I know I could start with a Gaggia Deluxe or equiv as a start point, but the single boiler seems a faff for espresso and then milk etc.

I am mostly looking for simplicity, repeatability (milk based) and occasional coffee geekery in the quest for a superb espresso.

Hope this is enough for guidance. Being a HiFi fan I know how deep and expensive rabbit holes can be, and the real essence of my thread is where is the right balance of spend and reward and my natural bias towards over engineering everything ?

Thank you in advance, Simon


----------



## ArisP (Dec 17, 2019)

Hi Simon, welcome to the forum!

I'm sure you'll get a few opinions, all of which will be valid. It is difficult to provide unbiased ones, and even more so when it comes to someone else's set up.

From what you said above, your budget is fine, you can get a pretty good set up. Before I continue, please make sure that you are happy with coffee you buy from any coffee shop when you are on the go (ie make sure that you are not so used to the Moka pot flavor profile that anything else tastes bad)

The easy one here is the grinder; go with a Niche zero (unbiased opinion)

In terms of espresso machine, I would go for an E61 (biased), and stretch my budget as much as possible. If you only make 2 cappuccinos in the morning, even a single boiler will do, with a little bit of patience (an extra 5 minutes to get the steam) . My advice (unbiased) would be to look into the Lelit (can't believe I'm saying this...) range, with PID and pressure profiling; you might not use these at the get go,but you'll be glad you have them once you advance your Technique.

Finally, you might need to give up your requirements for simplicity and repeatability for the first few months, until your skill level becomes good enough to achieve them. If it was easy to make great coffee without training and with ease, bad coffee wouldn't exist.


----------



## M5Sime (Jan 5, 2020)

ArisP said:


> Hi Simon, welcome to the forum!
> 
> I'm sure you'll get a few opinions, all of which will be valid. It is difficult to provide unbiased ones, and even more so when it comes to someone else's set up.
> 
> ...


 Hi! Thank you for great advice and refreshing to see a call out for bias ?

I will look at the coffee machine range. The grinder I was aware of the NZ and seemed to fit my needs well. Are you saying that in terms of speed making a good pair of cappuccinos that single boiler is fine?

as for bad coffee.. almost all espresso based drinks I have out are bad. My go to is costa for what I consider the best example of at least strong milk based drinks..


----------



## Jony (Sep 8, 2017)

Morning at this precise moment there is a super bargain in the for sale at £500 for machine and grinder it's actually will set you up perfect and not lose money when you pass on. I fancy maybe a Turntable this year.


----------



## ArisP (Dec 17, 2019)

M5Sime said:


> Hi! Thank you for great advice and refreshing to see a call out for bias ?
> 
> I will look at the coffee machine range. The grinder I was aware of the NZ and seemed to fit my needs well. Are you saying that in terms of speed making a good pair of cappuccinos that single boiler is fine?
> 
> as for bad coffee.. almost all espresso based drinks I have out are bad.
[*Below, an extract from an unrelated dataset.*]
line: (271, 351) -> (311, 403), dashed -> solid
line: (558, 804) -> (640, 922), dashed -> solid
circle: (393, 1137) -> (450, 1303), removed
My go to is costa for what I consider the best example of at least strong milk based drinks..


 Happy to provide an opinion!

What I am saying, and being as polite as I can so as to not hurt anyone's feelings, is that for people, including myself, who only make a handful of coffees per day, speed should not be a top priority, as it has the least amount of effect on quality/flavor. So yes, in my view, a great single boiler will also do, but YMMV.

I also happen to agree that, for my taste buds, most coffee shops are really bad at making coffee. There is a reason for that, but let's not get into it. I did however wanted to give you a heads up regarding being too used to a flavor profile, and potentially having to re-train your taste buds when you buy the new equipment.


----------



## M5Sime (Jan 5, 2020)

ArisP said:


> Happy to provide an opinion!
> 
> What I am saying, and being as polite as I can so as to not hurt anyone's feelings, is that for people, including myself, who only make a handful of coffees per day, speed should not be a top priority, as it has the least amount of effect on quality/flavor. So yes, in my view, a great single boiler will also do, but YMMV.
> 
> I also happen to agree that, for my taste buds, most coffee shops are really bad at making coffee. There is a reason for that, but let's not get into it. I did however wanted to give you a heads up regarding being too used to a flavor profile, and potentially having to re-train your taste buds when you buy the new equipment.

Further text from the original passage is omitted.